Si le Guillaume-le-Conquérant, de M. Debon, n’avait pas été placé hors de la portée de la vision distincte, on aurait pu juger si ce jeune artiste, dont l’an passé le Jésus-Christ avec les pères de l’église faisait espérer et promettait presque un coloriste, a tenu parole. Ce n’est ici, il est vrai, qu’un portrait historique et non une composition. L’artiste a groupé, derrière le duc de Normandie, quelques cavaliers dont les enseignes sont déployées au vent. Les masses du second plan nous ont paru d’un bon sentiment de couleur et d’effet. La figure principale est bien posée, et nous ne trouvons à y reprendre que le ton dissonnant du camail en hermine, qui opprime les tons voisins et fait, en quelque sorte, tache en blanc.

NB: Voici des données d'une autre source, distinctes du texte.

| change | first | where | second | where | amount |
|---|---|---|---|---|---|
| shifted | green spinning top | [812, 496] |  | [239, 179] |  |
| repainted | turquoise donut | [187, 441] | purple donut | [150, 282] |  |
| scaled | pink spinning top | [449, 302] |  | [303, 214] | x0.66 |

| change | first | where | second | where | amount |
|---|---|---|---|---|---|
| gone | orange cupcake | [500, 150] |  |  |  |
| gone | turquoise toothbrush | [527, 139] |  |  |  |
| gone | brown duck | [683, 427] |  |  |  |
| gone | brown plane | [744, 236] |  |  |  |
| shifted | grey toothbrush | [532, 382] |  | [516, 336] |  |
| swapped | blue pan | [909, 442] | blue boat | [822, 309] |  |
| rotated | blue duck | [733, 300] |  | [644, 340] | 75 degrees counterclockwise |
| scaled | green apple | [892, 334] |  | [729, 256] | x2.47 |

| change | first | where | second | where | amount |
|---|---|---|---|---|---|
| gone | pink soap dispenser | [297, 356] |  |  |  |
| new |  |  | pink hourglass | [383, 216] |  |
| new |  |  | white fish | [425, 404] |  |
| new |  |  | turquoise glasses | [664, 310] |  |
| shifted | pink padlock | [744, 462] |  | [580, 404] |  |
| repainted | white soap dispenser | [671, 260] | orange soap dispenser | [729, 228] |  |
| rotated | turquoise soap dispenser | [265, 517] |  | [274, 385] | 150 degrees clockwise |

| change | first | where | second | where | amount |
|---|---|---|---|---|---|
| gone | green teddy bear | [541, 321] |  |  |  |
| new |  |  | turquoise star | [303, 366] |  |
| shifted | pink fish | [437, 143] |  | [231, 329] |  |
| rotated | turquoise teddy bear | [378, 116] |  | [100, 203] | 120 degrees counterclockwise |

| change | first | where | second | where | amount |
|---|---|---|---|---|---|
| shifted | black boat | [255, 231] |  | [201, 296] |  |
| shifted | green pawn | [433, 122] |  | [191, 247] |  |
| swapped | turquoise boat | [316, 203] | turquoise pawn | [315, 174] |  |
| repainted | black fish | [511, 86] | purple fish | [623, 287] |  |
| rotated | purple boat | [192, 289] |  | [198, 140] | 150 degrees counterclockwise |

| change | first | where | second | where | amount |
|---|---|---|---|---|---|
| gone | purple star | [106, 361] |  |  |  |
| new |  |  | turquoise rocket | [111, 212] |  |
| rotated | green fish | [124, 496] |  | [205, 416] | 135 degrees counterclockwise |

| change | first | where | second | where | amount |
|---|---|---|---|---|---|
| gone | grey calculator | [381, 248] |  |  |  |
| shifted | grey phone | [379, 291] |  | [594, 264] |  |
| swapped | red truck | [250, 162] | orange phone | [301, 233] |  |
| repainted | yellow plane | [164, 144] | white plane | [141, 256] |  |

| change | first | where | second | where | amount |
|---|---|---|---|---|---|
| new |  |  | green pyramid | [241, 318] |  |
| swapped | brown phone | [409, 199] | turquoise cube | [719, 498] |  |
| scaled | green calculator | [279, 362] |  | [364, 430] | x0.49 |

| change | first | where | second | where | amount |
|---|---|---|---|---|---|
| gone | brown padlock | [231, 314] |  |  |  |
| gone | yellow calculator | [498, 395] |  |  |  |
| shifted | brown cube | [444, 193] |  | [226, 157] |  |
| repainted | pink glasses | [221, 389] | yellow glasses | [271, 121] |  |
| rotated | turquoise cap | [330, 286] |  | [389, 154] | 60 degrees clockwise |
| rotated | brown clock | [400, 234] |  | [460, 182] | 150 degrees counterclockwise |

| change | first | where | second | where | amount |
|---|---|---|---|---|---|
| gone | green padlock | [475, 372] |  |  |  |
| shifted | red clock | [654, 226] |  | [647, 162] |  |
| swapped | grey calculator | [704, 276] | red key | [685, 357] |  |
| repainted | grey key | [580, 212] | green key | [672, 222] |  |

M. Muller a fait, sur le motif du Combat des Centaures et des Lapithes, une variation de son Héliogabale. Même tapage de couleurs, même goût pour le laid, même dévergondage de main, même absence de composition. Il est bien difficile de dire ce qu’il y a dans ce fouillis de corps masculins, chevalins et féminins mis en tas et enchevêtrés les uns dans les autres, et le peu qu’on en reconnaît distinctement ne donne guère de curiosité pour le reste. Il y a pourtant dans tout cela un certain entrain d’exécution, un mouvement de couleur et un sentiment de l’effet pittoresque qui mériteraient d’être employés avec plus de discernement et de goût. Nos coloristes actuels, ou ceux du moins qui se piquent de l’être, ont une tendance singulière au Vanloo. On dirait qu’ils cherchent leurs modèles dans cette école dégénérée des Lemoine, des Raoux, du vieux Fragonard et autres, dont le petit maniérisme réduisit l’art profond et puissant des Titien et des Rubens à un jeu de main facile et brillant, et à une vaine fantasmagorie. Cette tendance n’est pas douteuse, du moins dans le tableau de M. Muller.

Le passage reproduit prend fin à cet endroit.